Si può vedere che, il 10 maggio del 1994 quando entra per la prima volta a Palazzo Chigi, Berlusconi EREDITA un debito pubblico di 959 miliardi d’euro, pari al 115,7 del Pil (31 dicembre 1993).
Dal 1994 fino al 2004 il Debito, in percentuale del Pil, ha cominciato a scendere: 121,8 (Berlusconi) – 121,5 – 120,9 – 118,1 – 114,9 – 113,7 con i governi del centrosinistra; 109,2 – 108,8 – 105,7 – 104,4 – 103,8 - con il governo Berlusconi. Poi 105,8 nel 2005 (Berlusconi) – 106,5 nel 2006 (Berlusconi, Prodi) – 103,5 nel 2007 (Prodi) – 105,7 nel 2008 (Prodi, Berlusconi) – 115,1 nel 2009 (Berlusconi). In termini assoluti, invece, dal 1965 il Debito non ha mai cessato di crescere fino ad arrivare, oggi, a 1.800 miliardi d’euro.

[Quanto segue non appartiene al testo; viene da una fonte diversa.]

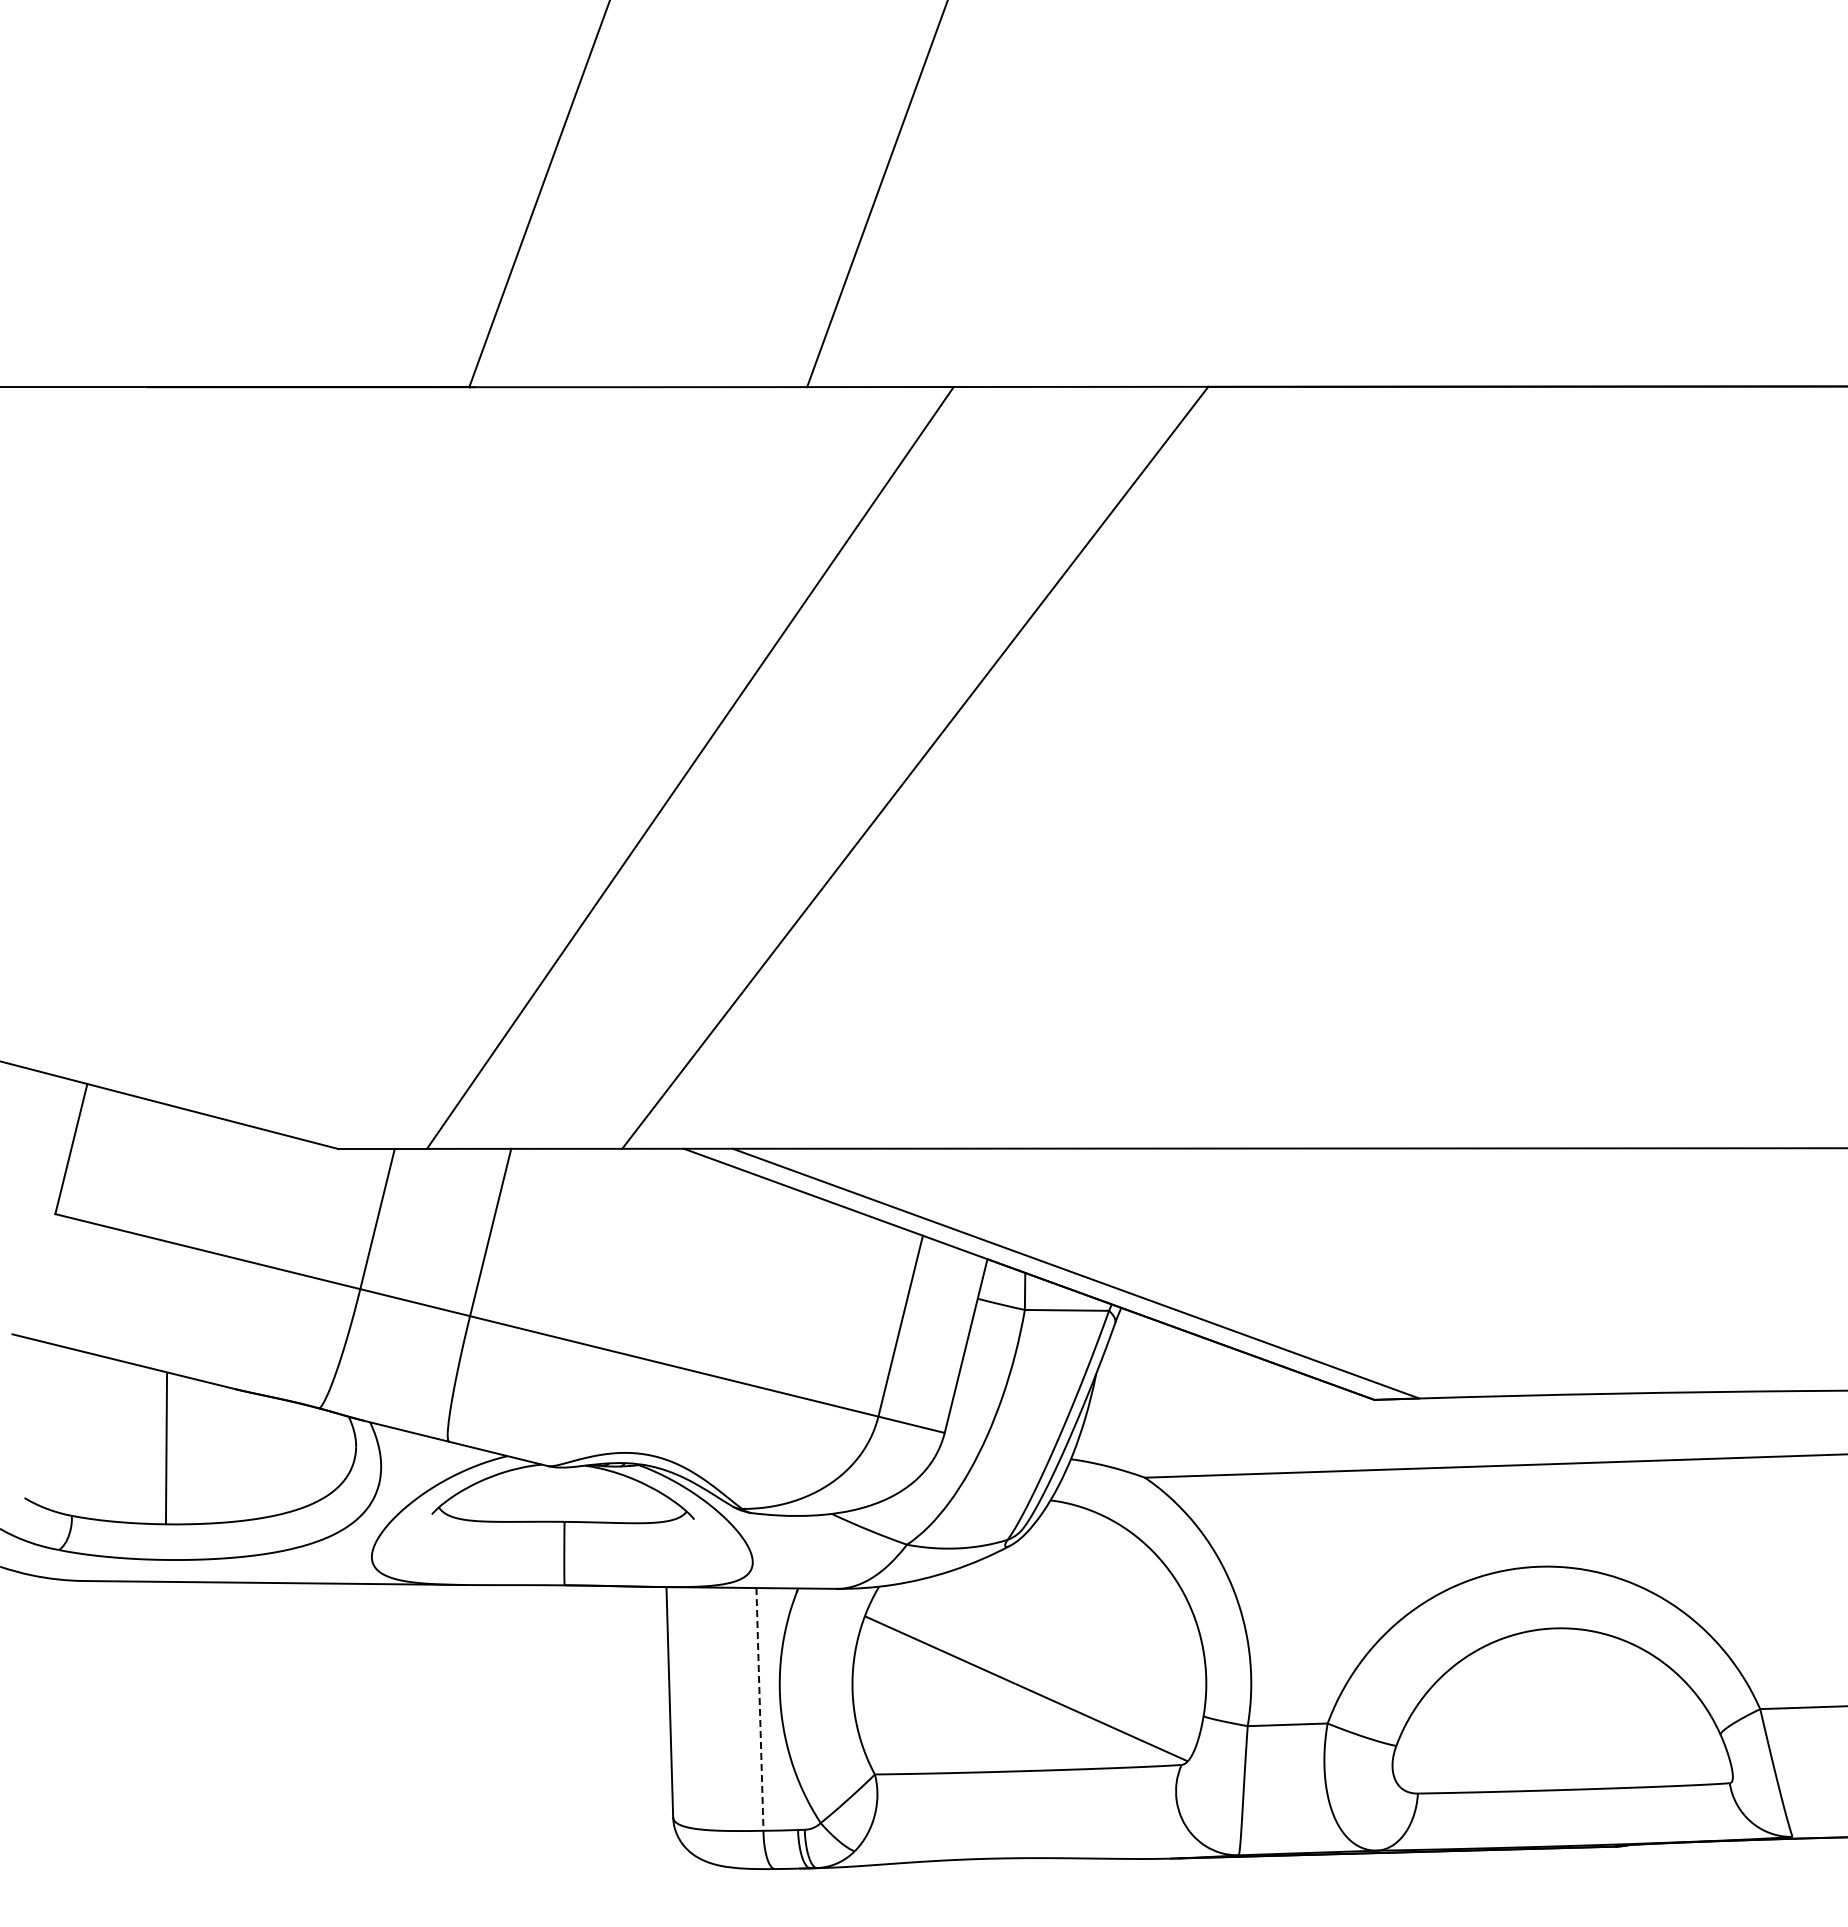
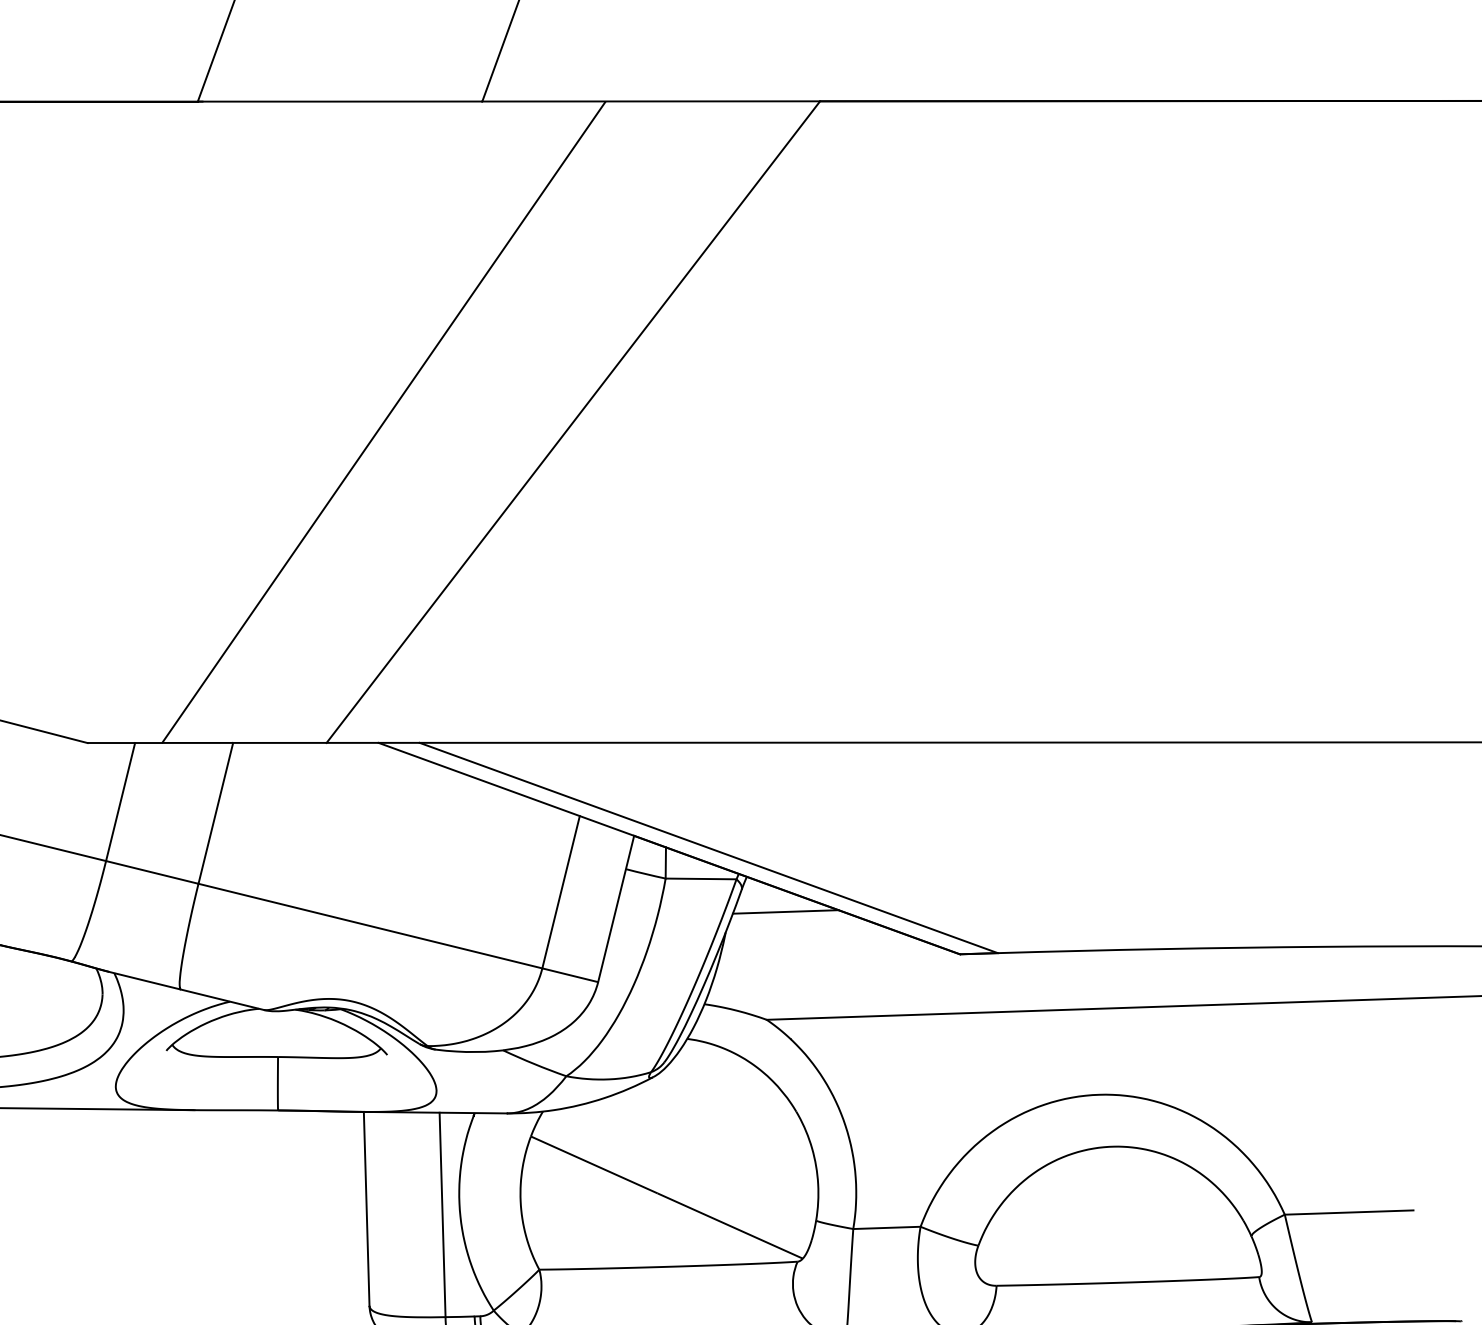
line: (1167, 1349) -> (785, 911), added
line: (759, 1709) -> (442, 1214), dashed -> solid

I redattori di Affari & Finanza, nel loro servizio molto ben documentato, mostrano, tuttavia, soltanto una parte del grafico (di fianco alla foto di Berlusconi in prima pagina) che, completato con i dati della tabella a pagina 2, sarebbe questo qui sotto. Pubblicano, separatamente, il grafico del Rapporto Debito/Pil in % e quello del Rapporto Deficit/Pil in %, mentre tralasciano di mostrare il grafico del Debito pubblico in valori assoluti.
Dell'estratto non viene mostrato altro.